In Italia ci sono 66 aree Ramsar in 15 regioni e 57 sono riconosciute per importanza internazionale.
Purtroppo, le “zone umide” sono tra gli ecosistemi più colpiti sia dal cambiamento climatico che dallo sfruttamento delle risorse naturali.
Per questo, il Parlamento Europeo, con la Risoluzione del 2019 si è posto come obiettivo quello di proteggere e preservare almeno il 30% delle aree marine e terrestri dell’Unione Europea. Queste zone comprendono diverse realtà: foreste, zone umide, torbiere e aree marine.
Nel giugno del 2022 è stata presentata dall’Europa una legge “Nature Restoration Law” che ha come obiettivo quello di ripristinare il 20% delle superfici terrestri e acquatiche entro il 2030.
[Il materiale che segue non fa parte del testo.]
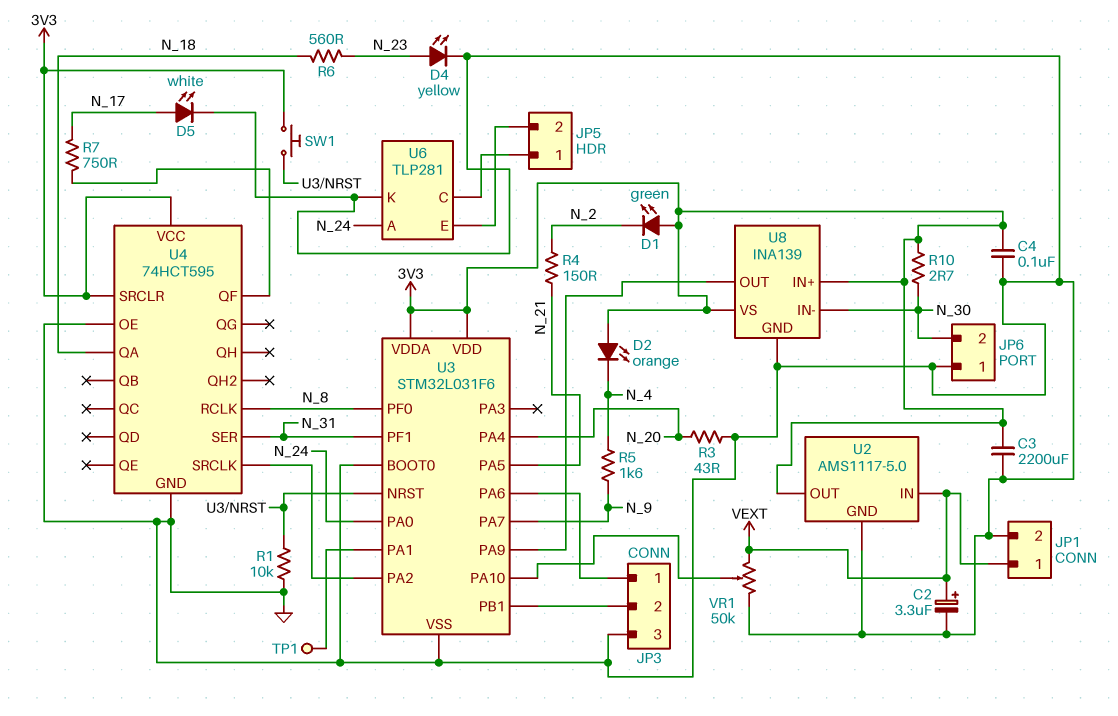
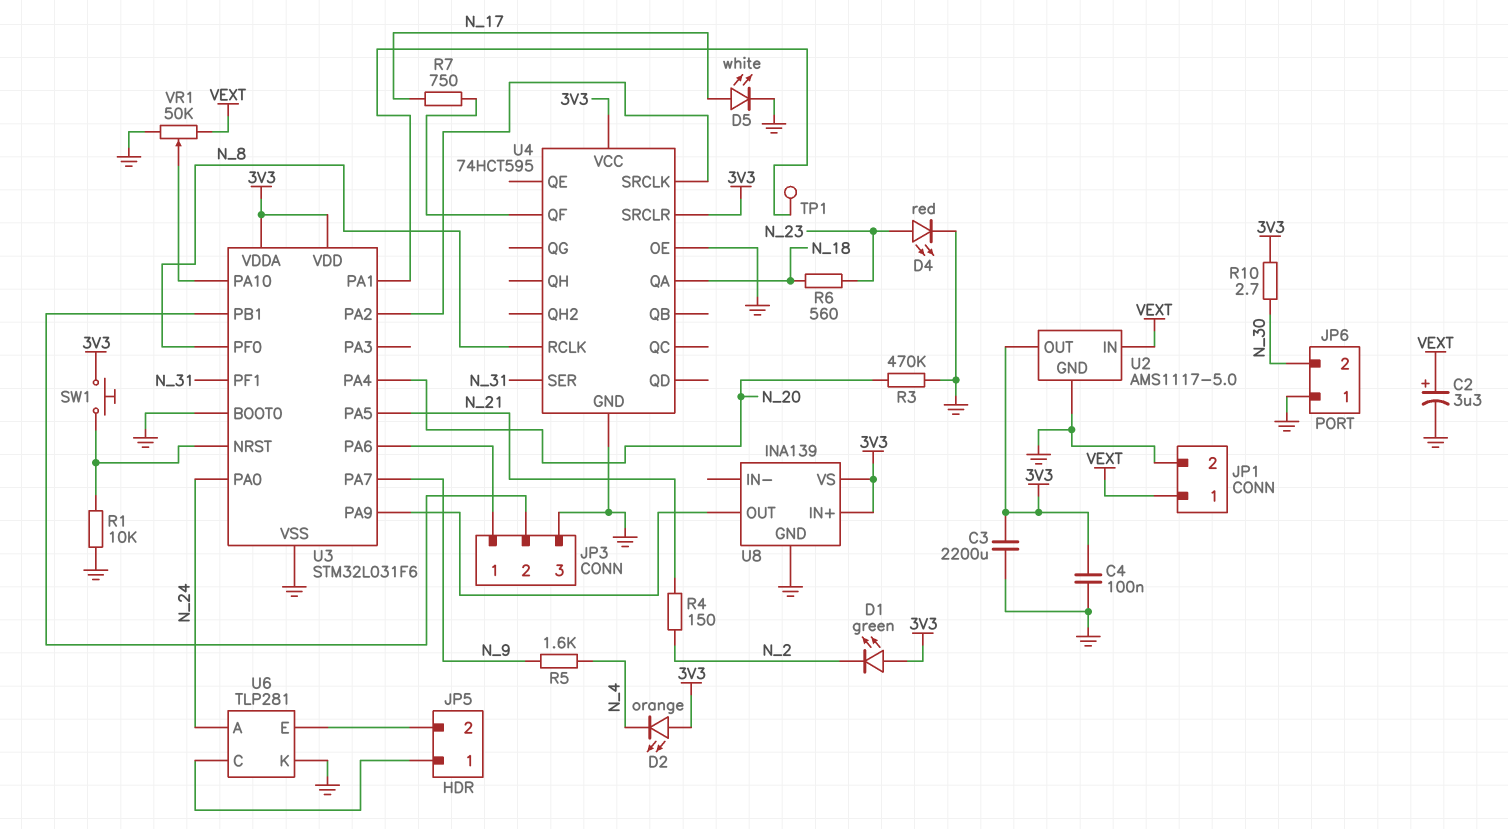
D4: LED yellow (A N_23, K GND) -> LED red (A N_23, K GND)
R3: 43 (GND, N_20) -> 470k (GND, N_20)
U8 pin IN-: N_30 -> none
In Italia, Ispra, Arpa e Regioni hanno censito 1.500 zone umide sul nostro territorio oltre a quelle Ramsar. Alcune “zone umide” si trovano in parchi naturali o siti tutelati dalla rete comunitaria Natura 2000. Mentre altre zone non facevano parte di nessuna aree tutelate e dopo questi controlli sono state attenzionate per essere inserite tra quelle che devono essere controllate.
Cosa fare per tutelare le “zone umide”?
Per poter continuare a mantenere in buona salute e tutelare le “zone umide”, secondo quanto afferma il Protocollo Ramsar e la Nature Law, è fondamentale ridurre l’uso di fitofarmaci in agricoltura.
È necessario mettere in atto un ecologia integrale che prenda in considerazione l’uomo e le sue attività, integrandole con l’ecosistema naturale. Così, l’agricoltura dovrebbe essere biologica e a misura dell’ambiente cho llo circonda.
L’agricoltura dovrebbe convivere in armonia con le zone umide, addirittura accogliendo alcune di queste all’interno delle aree coltivate, lasciandole come oasi a disposizione della fauna selvatica locale.
In conclusione, laghi, stagni, lagune, paludi, acquitrini, fontanili, risorgive e torbiere, che un tempo erano ambienti molto più diffusi, oggi più rari ma è fondamentale tutelarli. Infatti, le zone umide sono una miniera preziosa per la biodiversità e per la lotta ai cambiamenti climatici.